Overview
This study aims to support EOL decision-making in patients with advanced COPD and their family members. A parallel two-arm single-blinded randomised controlled trial will be conducted to evaluate the effects of a specific decision support intervention. A total of 226 patients with advanced COPD and their designated family members will be recruited from hospital wards and outpatient clinics.
Description
Chronic Obstructive Pulmonary Disease (COPD) is a progressive life-limiting condition. However, patients with advanced COPD and their family members generally are unprepared for end-of-life (EOL) situations. The Ottawa Decision Support Framework model is adopted to address the patients' decisional needs for the difficult decisions in EOL care. The participants will be randomly allocated to either the intervention group to receive the decision support intervention or the control group to receive general health coaching. Outcomes will be measured at baseline and 1- and 6-month post-allocation. Subsequently, a descriptive qualitative study will be conducted with a subsample of 30 dyads to explore how the intervention influenced the study outcomes.
Eligibility
Inclusion Criteria of patients:
- are aged 50 years or over
- have been diagnosed with COPD
- are cognitively sound (scored > 5 on the validated Abbreviated Mental Test (Hong Kong version) [AMT-HK])

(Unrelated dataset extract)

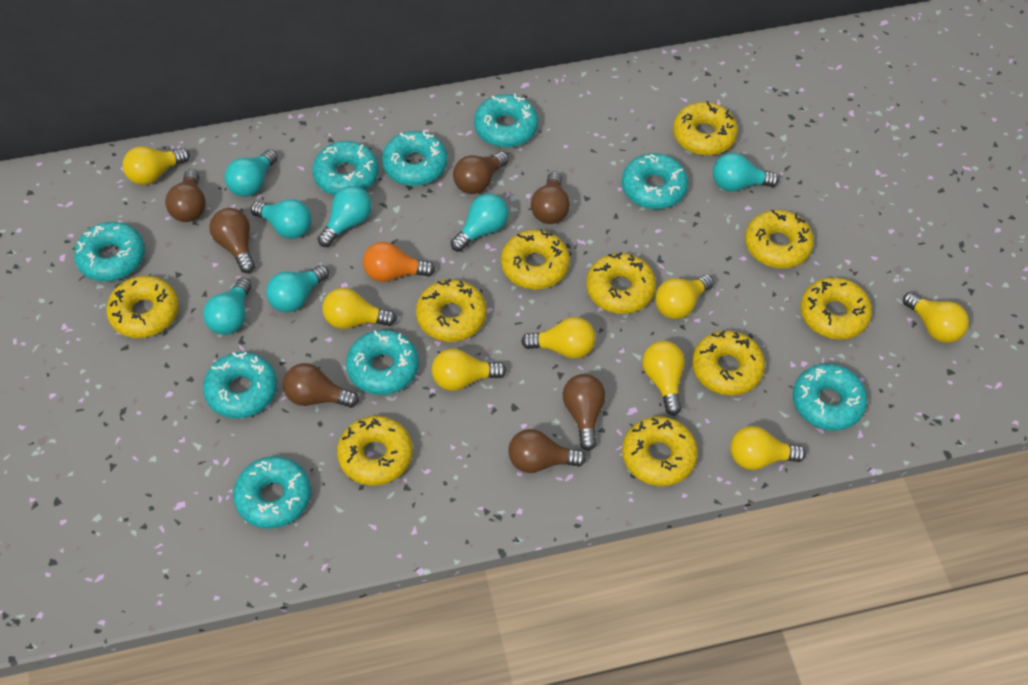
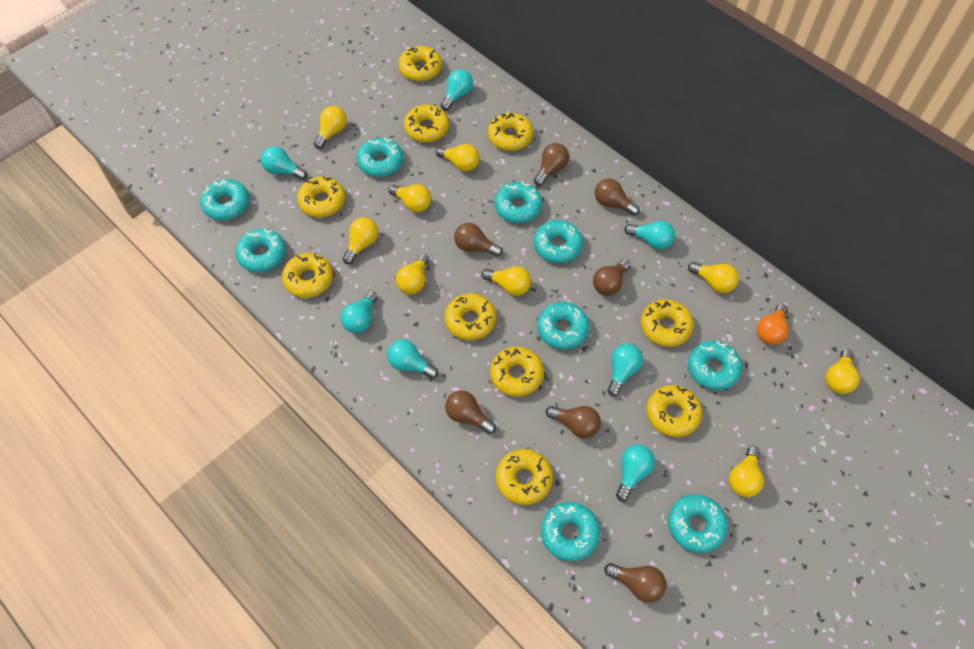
yellow light bulb: 8 -> 9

- meet at least two of the six specific clinical indicators related to advanced COPD in the Gold Standards Framework (GSF) Proactive Identification Guidance, 6th Edition
- can nominate a family member who would take part in their healthcare decision- making.
Inclusion Criteria of patients' family members:
- are aged 18 years or over,
- can communicate in Cantonese,
- have at least one personal contact per week with the patient in the past 6 months and
- are willing to join the study. Family members will be excluded if they score < 6 on the AMT-HK or are expecting to leave Hong Kong within the next 6 months.
Exclusion Criteria:
- non-communicable due to a severe hearing impairment, dysphasia or a language barrier;
- are receiving palliative care services or
- have already completed ACP or an advance directive.